Evemero, il sindaco scongiura il ridimensionamento dell’istituto

Con un post pubblicato sulla propria pagina Facebook il primo cittadino si è detto contrario alla decisione della conferenza sugli accorpamenti di alcuni istituti scolastici. Stamani, nel frattempo, la protesta da parti di insegnanti, genitori e alunni davanti a Palazzo dei Leoni

 

MESSINA. Protesta stamane da parte delle famiglie e degli insegnanti dell’istituto Evemero da Messina in seguito all’approvazione del piano di rimensionamento stabilita dalla Conferenza provinciale scolastica lo scorso 15 novembre a Palazzo dei Leoni.

E proprio davanti alla sede dell’ex Provincia di Messina, intorno alle 10:00 un centinaio tra adulti e bambini ha esposto cartelloni e rivendicato la necessità del rispetto del diritto allo studio. La proposta, approvata a maggioranza della Conferenza, prevede infatti un’aggregazione alla scuola “Vittorini” del plesso “Beata Eustochia”, attualmente annesso all’Istituto scolastico “Paradiso”; un’aggregazione, sempre all’Istituto “Paradiso” della scuola dell’Infanzia “Alfrida Aiossa” e di quelle primarie di Via Denaro a Ganzirri e di via Arcieri a Sant’Agata, tutte scuole gestite attualmente dall’Evemero.

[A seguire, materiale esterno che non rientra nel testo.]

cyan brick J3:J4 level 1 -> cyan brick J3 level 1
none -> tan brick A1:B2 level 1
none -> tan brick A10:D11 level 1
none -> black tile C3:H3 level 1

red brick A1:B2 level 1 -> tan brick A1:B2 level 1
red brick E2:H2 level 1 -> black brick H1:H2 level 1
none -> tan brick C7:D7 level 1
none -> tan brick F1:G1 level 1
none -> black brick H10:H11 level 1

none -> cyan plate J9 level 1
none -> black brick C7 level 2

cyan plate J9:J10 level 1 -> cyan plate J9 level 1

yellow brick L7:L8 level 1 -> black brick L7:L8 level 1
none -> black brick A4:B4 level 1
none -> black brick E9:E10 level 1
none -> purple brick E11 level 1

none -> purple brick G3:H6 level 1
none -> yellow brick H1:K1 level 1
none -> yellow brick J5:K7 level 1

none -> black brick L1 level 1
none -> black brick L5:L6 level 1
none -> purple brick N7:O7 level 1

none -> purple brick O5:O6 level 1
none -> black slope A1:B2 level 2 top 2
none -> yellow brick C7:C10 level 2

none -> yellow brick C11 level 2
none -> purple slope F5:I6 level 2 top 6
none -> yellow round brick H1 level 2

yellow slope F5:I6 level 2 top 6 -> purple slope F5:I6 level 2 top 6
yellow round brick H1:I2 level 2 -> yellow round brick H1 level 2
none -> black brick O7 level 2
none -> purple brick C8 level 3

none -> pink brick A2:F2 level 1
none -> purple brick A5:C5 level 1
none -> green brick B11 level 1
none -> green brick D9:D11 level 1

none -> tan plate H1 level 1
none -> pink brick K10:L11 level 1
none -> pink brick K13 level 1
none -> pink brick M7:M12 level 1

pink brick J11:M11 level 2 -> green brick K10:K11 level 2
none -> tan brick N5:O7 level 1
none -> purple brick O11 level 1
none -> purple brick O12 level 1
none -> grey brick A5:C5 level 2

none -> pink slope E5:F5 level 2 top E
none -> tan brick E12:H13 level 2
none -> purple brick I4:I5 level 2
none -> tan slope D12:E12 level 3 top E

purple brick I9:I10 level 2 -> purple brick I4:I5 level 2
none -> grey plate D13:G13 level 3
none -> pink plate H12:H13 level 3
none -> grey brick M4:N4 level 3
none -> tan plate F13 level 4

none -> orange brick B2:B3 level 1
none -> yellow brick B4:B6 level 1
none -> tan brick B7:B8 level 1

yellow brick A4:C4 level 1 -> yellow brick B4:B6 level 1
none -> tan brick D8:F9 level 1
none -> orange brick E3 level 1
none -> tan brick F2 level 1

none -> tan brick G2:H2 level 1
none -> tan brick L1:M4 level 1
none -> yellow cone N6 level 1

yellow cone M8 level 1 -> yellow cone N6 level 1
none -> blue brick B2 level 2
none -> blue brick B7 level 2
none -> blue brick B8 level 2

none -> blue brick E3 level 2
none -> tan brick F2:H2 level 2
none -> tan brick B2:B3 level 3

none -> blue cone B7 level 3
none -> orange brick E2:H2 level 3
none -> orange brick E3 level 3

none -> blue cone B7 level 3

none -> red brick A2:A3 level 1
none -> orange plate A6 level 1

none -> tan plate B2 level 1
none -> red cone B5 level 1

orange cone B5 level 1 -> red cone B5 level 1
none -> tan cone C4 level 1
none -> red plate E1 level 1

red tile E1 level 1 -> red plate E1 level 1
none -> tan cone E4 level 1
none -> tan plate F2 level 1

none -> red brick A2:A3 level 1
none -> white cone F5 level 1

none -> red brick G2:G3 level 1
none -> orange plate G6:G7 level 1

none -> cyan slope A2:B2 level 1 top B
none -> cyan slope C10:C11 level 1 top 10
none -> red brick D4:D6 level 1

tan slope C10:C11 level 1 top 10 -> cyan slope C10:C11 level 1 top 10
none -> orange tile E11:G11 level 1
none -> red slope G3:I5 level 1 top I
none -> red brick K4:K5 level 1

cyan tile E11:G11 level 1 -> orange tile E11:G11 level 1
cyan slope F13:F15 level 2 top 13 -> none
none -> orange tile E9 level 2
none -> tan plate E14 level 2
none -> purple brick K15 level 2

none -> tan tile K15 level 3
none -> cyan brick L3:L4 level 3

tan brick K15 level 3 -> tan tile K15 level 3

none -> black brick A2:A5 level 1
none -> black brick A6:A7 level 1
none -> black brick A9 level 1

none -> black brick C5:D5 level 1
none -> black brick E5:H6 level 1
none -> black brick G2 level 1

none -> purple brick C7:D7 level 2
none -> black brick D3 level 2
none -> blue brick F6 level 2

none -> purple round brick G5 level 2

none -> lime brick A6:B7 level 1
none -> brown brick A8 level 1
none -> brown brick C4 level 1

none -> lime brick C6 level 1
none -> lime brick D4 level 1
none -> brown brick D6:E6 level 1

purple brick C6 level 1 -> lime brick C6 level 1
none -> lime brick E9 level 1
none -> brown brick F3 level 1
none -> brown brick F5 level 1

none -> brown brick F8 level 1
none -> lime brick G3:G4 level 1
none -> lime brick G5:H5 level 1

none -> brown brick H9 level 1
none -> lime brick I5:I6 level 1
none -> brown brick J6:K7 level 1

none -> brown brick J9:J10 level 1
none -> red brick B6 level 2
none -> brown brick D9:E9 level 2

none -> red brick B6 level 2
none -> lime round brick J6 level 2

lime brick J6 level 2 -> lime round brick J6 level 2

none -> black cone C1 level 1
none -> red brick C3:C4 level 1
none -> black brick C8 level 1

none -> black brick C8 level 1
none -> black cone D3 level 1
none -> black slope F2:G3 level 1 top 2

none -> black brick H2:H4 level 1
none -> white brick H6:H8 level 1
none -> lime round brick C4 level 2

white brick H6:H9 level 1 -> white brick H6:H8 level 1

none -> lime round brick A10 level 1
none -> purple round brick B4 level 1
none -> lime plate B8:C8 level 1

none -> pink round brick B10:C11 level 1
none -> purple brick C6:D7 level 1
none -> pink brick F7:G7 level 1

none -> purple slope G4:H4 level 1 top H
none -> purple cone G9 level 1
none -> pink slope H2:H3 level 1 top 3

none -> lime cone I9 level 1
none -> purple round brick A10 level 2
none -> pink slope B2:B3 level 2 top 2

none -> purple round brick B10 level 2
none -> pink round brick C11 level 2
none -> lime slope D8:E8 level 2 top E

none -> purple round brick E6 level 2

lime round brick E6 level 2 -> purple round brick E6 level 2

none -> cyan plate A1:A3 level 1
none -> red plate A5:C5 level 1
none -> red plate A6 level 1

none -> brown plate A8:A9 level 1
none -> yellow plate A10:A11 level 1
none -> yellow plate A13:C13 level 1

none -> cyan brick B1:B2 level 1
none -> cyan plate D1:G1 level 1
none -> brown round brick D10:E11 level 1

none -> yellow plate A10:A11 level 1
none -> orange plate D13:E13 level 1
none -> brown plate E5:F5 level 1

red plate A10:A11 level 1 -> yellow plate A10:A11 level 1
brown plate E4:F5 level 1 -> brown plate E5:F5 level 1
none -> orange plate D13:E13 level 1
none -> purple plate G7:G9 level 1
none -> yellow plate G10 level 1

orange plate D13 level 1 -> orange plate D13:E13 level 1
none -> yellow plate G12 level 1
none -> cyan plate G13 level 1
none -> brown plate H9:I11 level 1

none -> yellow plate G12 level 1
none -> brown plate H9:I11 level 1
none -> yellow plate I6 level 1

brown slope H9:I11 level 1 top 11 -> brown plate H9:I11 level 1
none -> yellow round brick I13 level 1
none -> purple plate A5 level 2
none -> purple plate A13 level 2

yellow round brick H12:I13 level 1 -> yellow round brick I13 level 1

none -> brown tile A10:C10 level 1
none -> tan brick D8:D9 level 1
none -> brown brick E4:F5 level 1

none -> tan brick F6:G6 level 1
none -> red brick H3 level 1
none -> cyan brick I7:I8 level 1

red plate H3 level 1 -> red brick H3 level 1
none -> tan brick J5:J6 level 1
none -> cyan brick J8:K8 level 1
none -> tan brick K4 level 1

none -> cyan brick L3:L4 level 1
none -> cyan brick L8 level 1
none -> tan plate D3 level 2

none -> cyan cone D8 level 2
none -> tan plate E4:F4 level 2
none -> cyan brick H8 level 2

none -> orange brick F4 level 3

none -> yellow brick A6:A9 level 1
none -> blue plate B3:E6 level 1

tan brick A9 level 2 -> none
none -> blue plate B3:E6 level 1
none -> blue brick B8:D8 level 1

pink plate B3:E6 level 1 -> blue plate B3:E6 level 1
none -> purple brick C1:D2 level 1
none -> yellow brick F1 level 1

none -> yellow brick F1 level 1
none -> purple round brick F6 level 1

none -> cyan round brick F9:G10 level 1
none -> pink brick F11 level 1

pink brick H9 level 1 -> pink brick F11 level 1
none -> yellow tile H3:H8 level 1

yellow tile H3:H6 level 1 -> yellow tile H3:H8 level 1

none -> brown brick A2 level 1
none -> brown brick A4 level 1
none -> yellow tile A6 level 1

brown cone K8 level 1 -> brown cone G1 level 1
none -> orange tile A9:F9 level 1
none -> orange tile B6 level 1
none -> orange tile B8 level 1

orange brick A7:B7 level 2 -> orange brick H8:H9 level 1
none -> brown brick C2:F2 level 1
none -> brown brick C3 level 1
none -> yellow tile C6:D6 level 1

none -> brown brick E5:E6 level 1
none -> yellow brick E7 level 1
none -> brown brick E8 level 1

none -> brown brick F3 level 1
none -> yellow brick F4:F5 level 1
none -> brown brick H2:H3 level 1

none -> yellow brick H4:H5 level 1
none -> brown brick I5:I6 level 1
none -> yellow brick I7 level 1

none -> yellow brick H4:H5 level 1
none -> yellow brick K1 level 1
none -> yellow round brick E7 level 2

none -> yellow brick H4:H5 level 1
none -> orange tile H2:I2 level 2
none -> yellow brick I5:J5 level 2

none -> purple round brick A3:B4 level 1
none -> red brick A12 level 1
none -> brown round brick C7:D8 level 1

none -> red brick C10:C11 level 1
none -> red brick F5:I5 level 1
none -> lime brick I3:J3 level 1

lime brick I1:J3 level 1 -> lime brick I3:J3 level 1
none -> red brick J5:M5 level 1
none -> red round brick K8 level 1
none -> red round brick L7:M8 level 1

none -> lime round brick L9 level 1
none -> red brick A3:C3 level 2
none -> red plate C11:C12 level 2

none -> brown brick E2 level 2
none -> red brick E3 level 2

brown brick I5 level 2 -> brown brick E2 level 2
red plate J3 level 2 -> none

“Siamo una scuola che è cresciuta tantissimo a livello di utenza, e questo perché i genitori ci hanno scelto. Perché dobbiamo accettare la perdita di questi plessi? La scuola dell’infanzia di Ganzirri, come il plesso dell’infanzia della Aiossa, alimenta il bacino a livello territoriale della ex direzione didattica. Togliendo via il polmone, insieme a Sant’Agata, i nostri alunni dovremmo coltivarli a livello formativo, per poi cederli ad altro istituto. Non capiamo il senso di questo progetto”, afferma la professoressa Di Latte.

Immediato l’intervento social del sindaco De Luca, che tramite la propria pagina Facebook ha fatto sapere che la giunta ha “revocato la precedente decisione della conferenza sugli accorpamenti di alcuni istituti scolastici per evitare scelte che non tengano realmente conto delle nuove dinamiche urbane. Prima vengono gli studenti e poi il resto!”